On the way out, we saw petroglyphs on the protected upper slanted surface of a scooped out rock. One of those exhibits which they mark and protect, and which you're therefore obliged to visit, but which you stand in front of for a few minutes, maybe take a picture, and then wander off.
The highlight of leaving the park was the coyote walking along the road. Cars were stopped for seemingly no reason, and as we slowed down, we saw why. A beautiful coyote was across the street, and as the other car sped off, we had him all to ourselves to photograph and admire. He looped around the car, and was close on my side, looking like a being who is used to eating others, and a little non-plussed at seeing himself outclassed. But still hopeful.
I had thought in the morning that we could go stay at a place called Pioneertown, just some miles west, thinking that it would spice up this leg of the journey. But as we discussed it prior to leaving the room, it did look more of a hassle than anything else (the bar-concert dive, Pappy and Harriets, that drew most people there was closed on Tuesdays). But coming out of the park in the afternoon, we thought it would be (as my grandma would might have said) "a hoot" to go visit.
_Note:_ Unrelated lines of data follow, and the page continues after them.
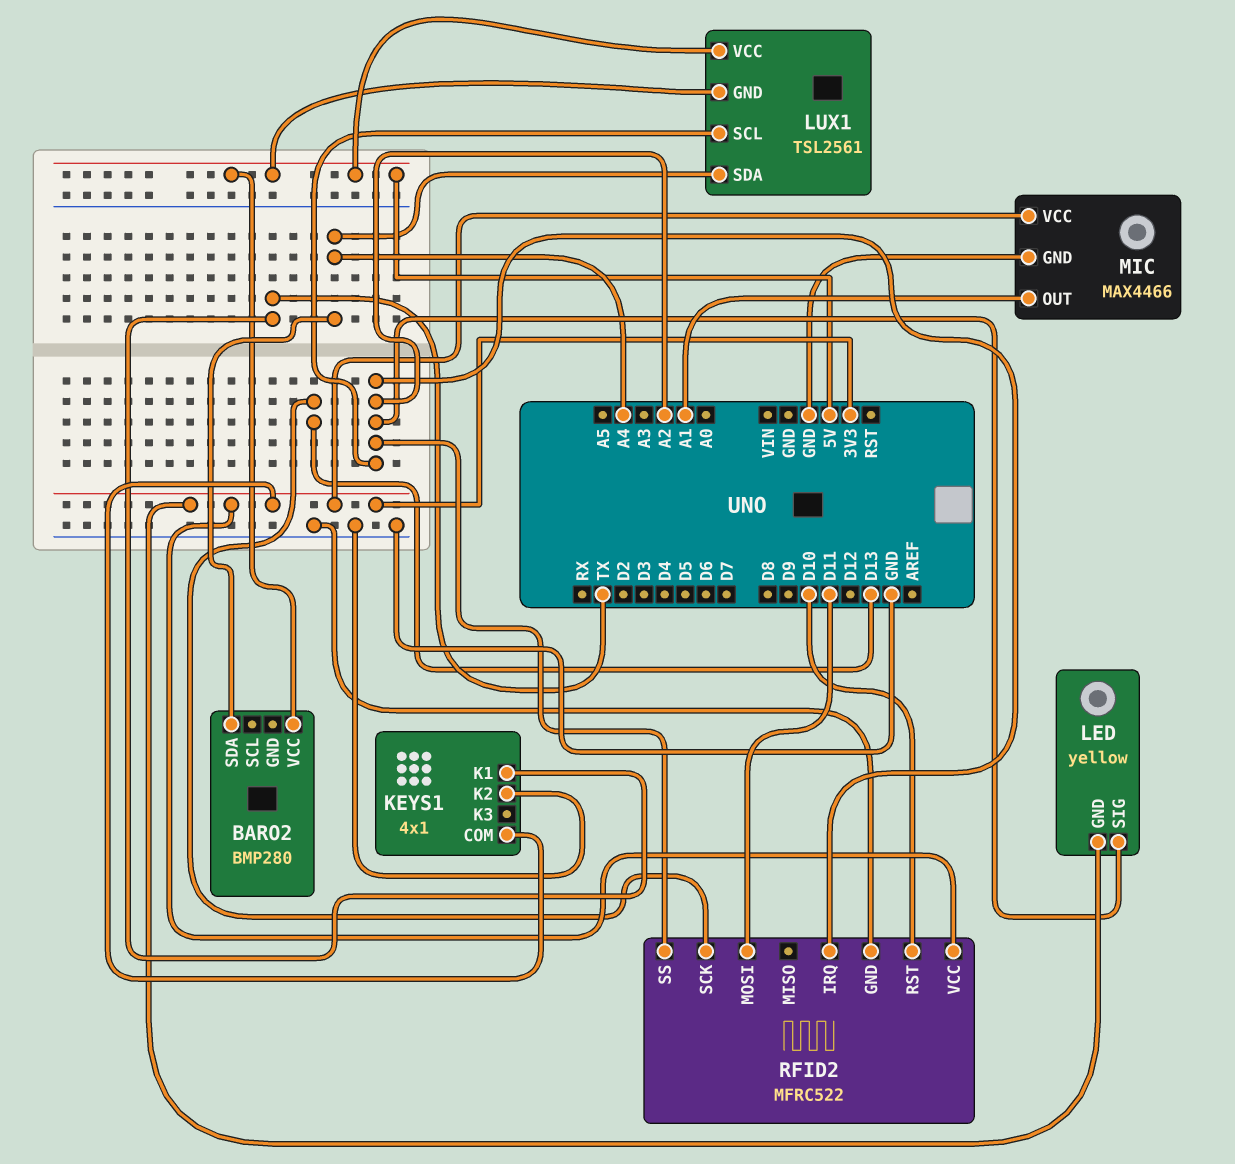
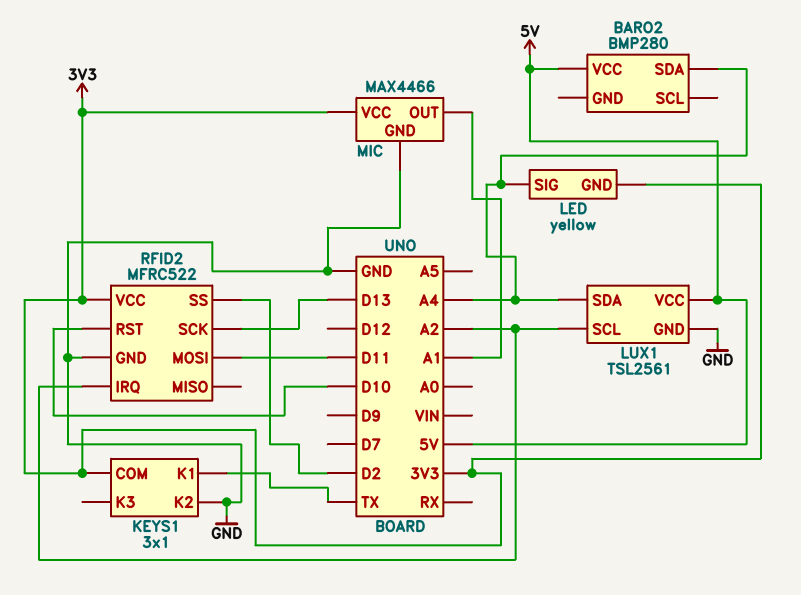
KEYS1: 4x1 -> 3x1
LED pin SIG: A2 -> A4
LUX1 pin GND: 5V -> GND
RFID2 pin SS: A2 -> D2

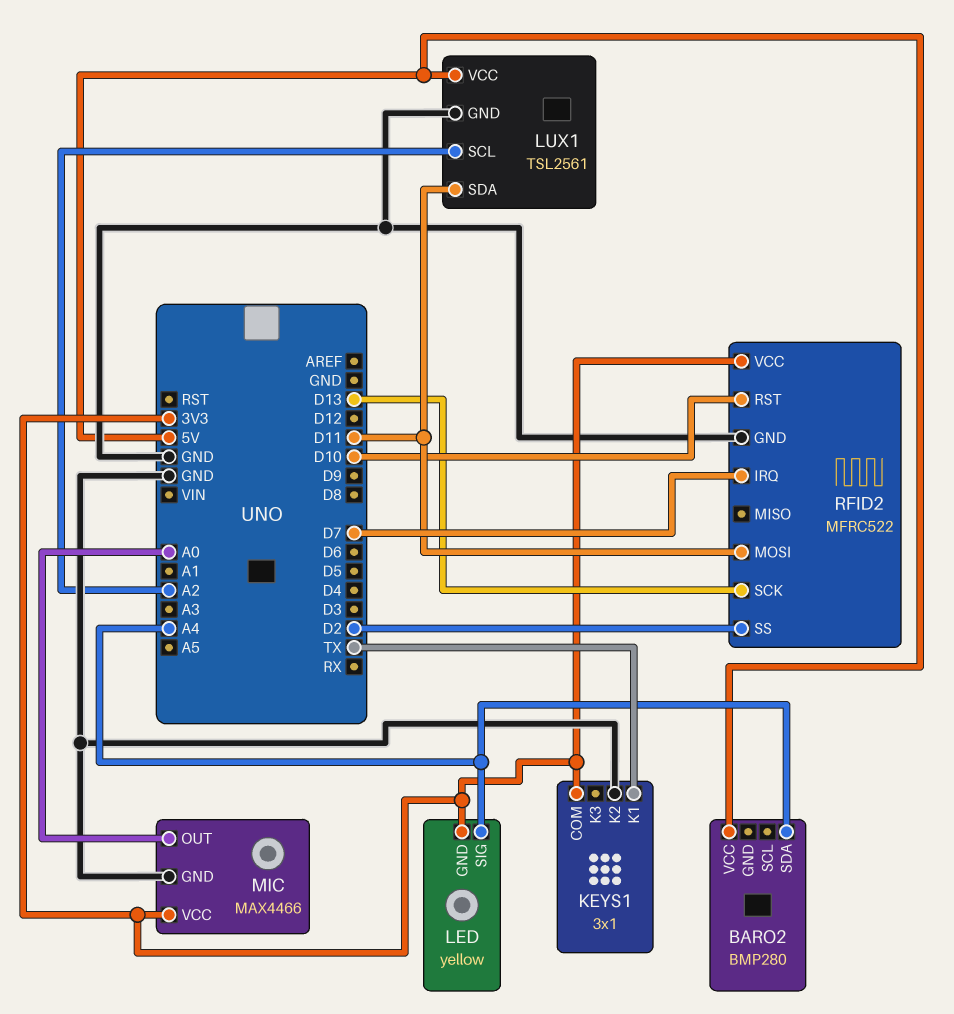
LUX1 pin SDA: A4 -> D11
MIC pin OUT: A1 -> A0
RFID2 pin IRQ: A2 -> D7

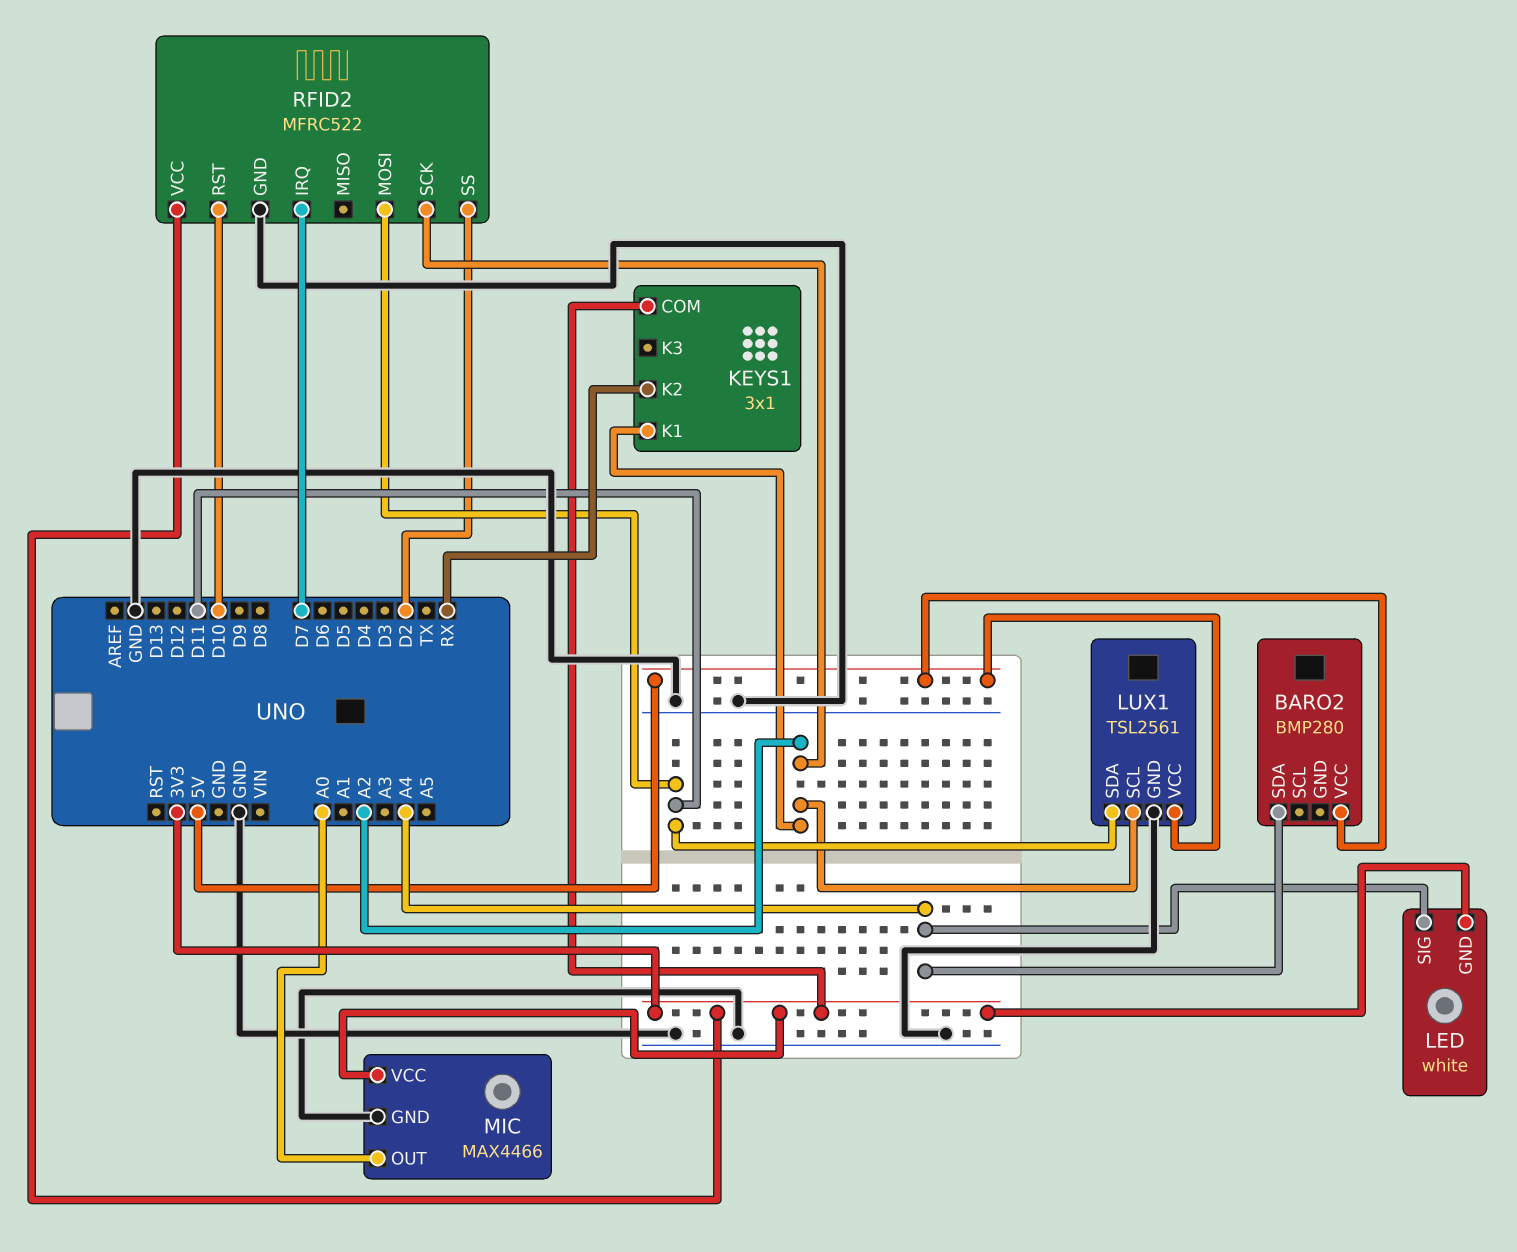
KEYS1 pin K1: TX -> A2
KEYS1 pin K2: GND -> RX
LED: yellow -> white
RFID2 pin SCK: D13 -> A2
We got some really heavy Mexican food, then, fortified/engorged, drove through Yucca Valley (which compared to 29 Palms and Joshua Tree was a modern metropolis), and a jog north through craggy outcroppings that sheltered the desert version of Yucca Valley's suburb, and pulled into Pioneertown, a strange little leftover of Hollywood. See, some Hollywood characters (including Roy Rogers) developed the place in the 1940's as a permanent set for movies, of which about 200 were filmed there. Now it's a very odd place with a fictional reconstruction of the old west, but lived in with real people and a couple shops (some well-intended but sad pottery), and a found-art installation in front of someone's house. It was quiet, to be sure, and only a few other people walked about, looking a little bemused/disoriented. Still, you get bragging rights.
After getting a shot at the OK Corral, we walked back to the car with Apollo, the local dog, running along and harassing the horse (we got it's name because a local yelled at, or to, it).